NXX - Frequently this is used to indicate the second group of three digits in a 10-digit NANP telephone number. This is more properly called the Central Office Code or Office Code. Technically NXX is a short hand way of indicating a pattern of 3 digits: N means any number 2-9, and X means any number.
Off Hook / On Hook - Off hook is when the receiver is lifted off of the cradle, completing a connection.On hook is when the receiver is placed back in the cradle, breaking the connection.
Office Code - The three-digit code that is assigned to a particular (set of) central office switch(es). This is the second set of three digits in a 10-digit NANP telephone number. This three-digit number specifies a set of 10,000 phone lines, which generally all share a common switch and geographic area. Often called an NXX or central office code.
Operator Service Provider (OSP) - A company that provides live or automated switched service with the basic goal of completing credit card, collect, or third party billed calls.Often times they will pay payphone vendors commission on calls that originate from their payphones.
Preferred Interexchange Carrier (PIC) - The IXC (long distance carrier) presubscribed to a phone line. Common usage is to say that a line is "PICed" to a carrier.
PSP - Payphone Service Provider; PSP refers to any company that installs and services payphones. After the Telecommunications Act of 1996, Local Exchange Carriers (LEC) were required to separate their payphone divisions from the parent company. That is, the payphone divisions could no longer be subsidized by the parent company. After a LEC's payphone division is no longer subsidized, it comes under that same laws as Independent Payphone Providers (IPP). The term PSP came into use to include IPPs and LEC payphone companies.
Rate File - A file of area codes and prefixes that can be programmed into a payphone that determines rates for calls that are dialed by the payphone user.
Rate Area* - a set of office codes that all have the same call rating, both incoming and outgoing.
Rate Center - a geographical point that can be an endpoint for a toll call.
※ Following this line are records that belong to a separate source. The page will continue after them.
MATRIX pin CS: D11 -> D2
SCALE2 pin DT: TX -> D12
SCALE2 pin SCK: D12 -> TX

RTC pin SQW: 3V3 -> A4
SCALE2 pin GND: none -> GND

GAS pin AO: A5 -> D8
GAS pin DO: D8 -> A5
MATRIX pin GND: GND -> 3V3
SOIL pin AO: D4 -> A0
Generally a relatively large geographic region is taken to be located at the same single point for distance measuring purposes. This makes sense if you consider that all of an area's phones are actually wired from the same building.
Smart Phone - Payphones with internal processors that replicate central office functions to enable them to process calls as a payphone without special control signals from the central office.
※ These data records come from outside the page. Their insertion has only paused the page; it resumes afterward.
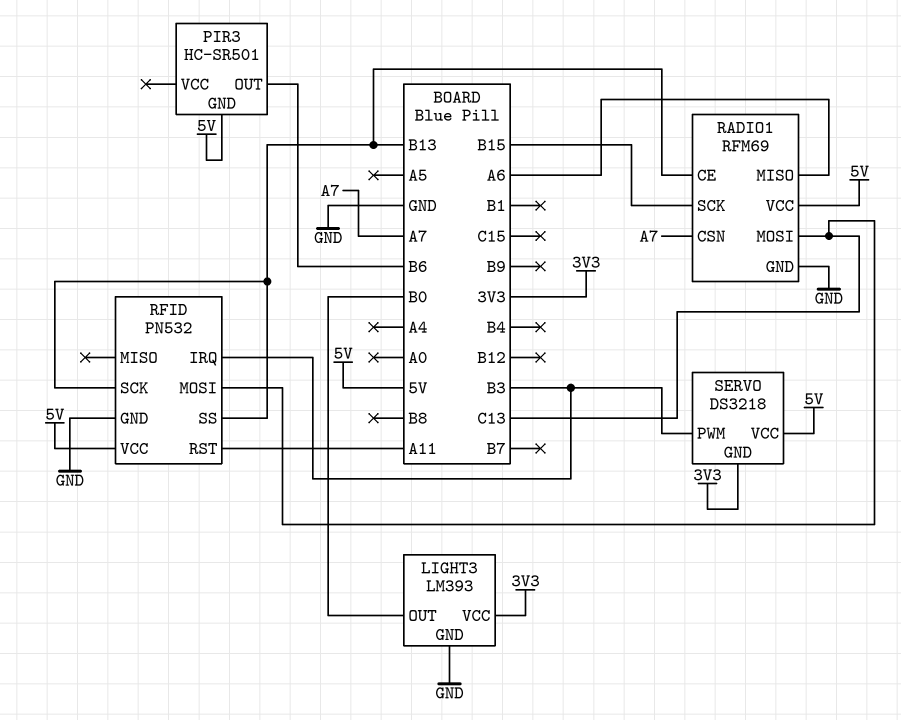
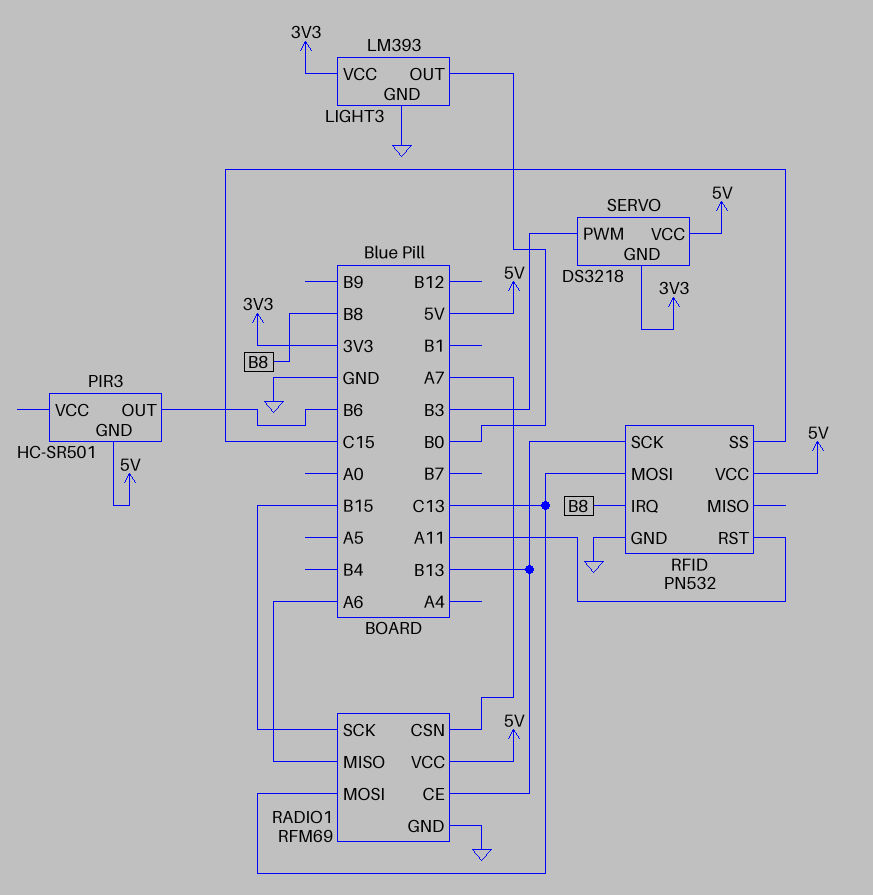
RFID pin IRQ: B3 -> B8
RFID pin SS: B13 -> C15

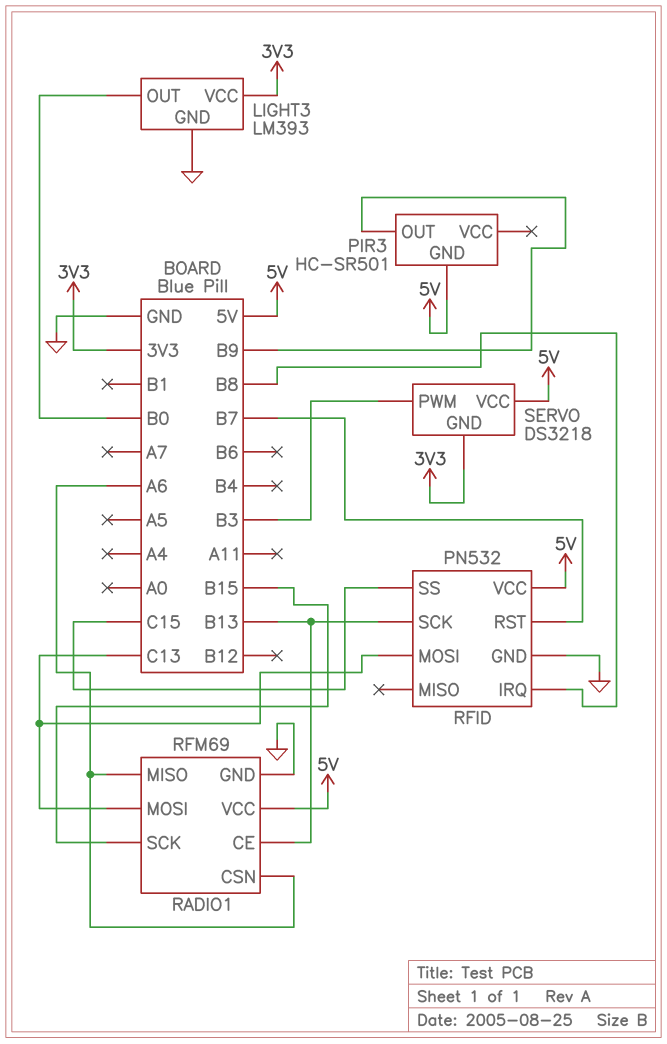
PIR3 pin OUT: B6 -> B9
RADIO1 pin CSN: A7 -> A6
RFID pin RST: A11 -> B7

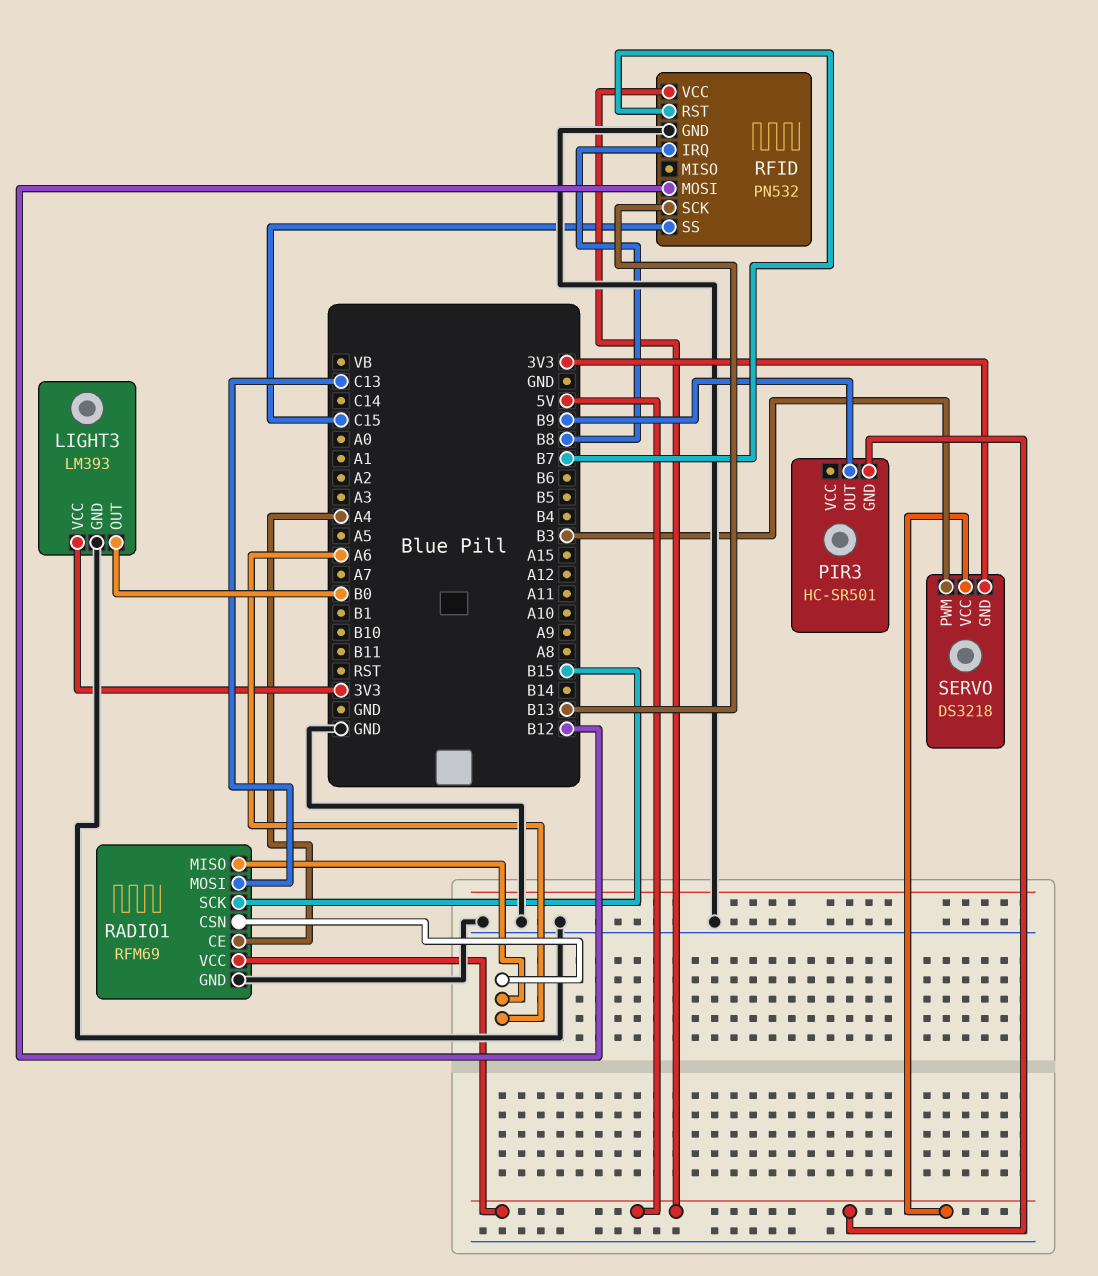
RADIO1 pin CE: B13 -> A4
RFID pin MOSI: C13 -> B12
Single Band NPA* - an NPA in which all office codes are rated at the same rate. In a given call costing record, all calls to a single-band NPA have the same cost. Therefore, a single cost band is needed to properly rate calls to that NPA.
Special Information Tones (SIT) - A series of three tones followed by a recorded announcement used by the phone companies to designate problems such as circuit unavailable, number no longer in service, or to provide dialing instructions.
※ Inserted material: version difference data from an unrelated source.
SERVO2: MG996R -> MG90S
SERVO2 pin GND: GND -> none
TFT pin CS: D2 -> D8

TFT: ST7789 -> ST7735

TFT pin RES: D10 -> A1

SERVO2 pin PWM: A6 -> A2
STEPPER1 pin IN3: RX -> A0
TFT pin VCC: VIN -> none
Surcharge - a per call charge that is added for a "special" service. Generally for us, this special service is the real time rating and collection for the call. Surcharges are not generally discounted
Tariff - a legal document that specifies what price will be charged for a particular good or service. Generally, it is like a contract between a regulatory agency (like the FCC or a state Public Utilities Commission) and a provider (like a COCOT, LEC or IXC). Keep in mind that most tariffs list an exact charge for a particular service (for instance, the first 15 minutes of a local phone call). In such cases this is the exact charge that must be applied. It is illegal to charge any more or any less than this charge.
Tip and Ring - A commonly used term referring to the positive and negative wires of a telephone line.
Toll charge - A (generally) distance sensitive charge for the placing of a call.
Vault Door - The door that sits in front of the coin box to lock it.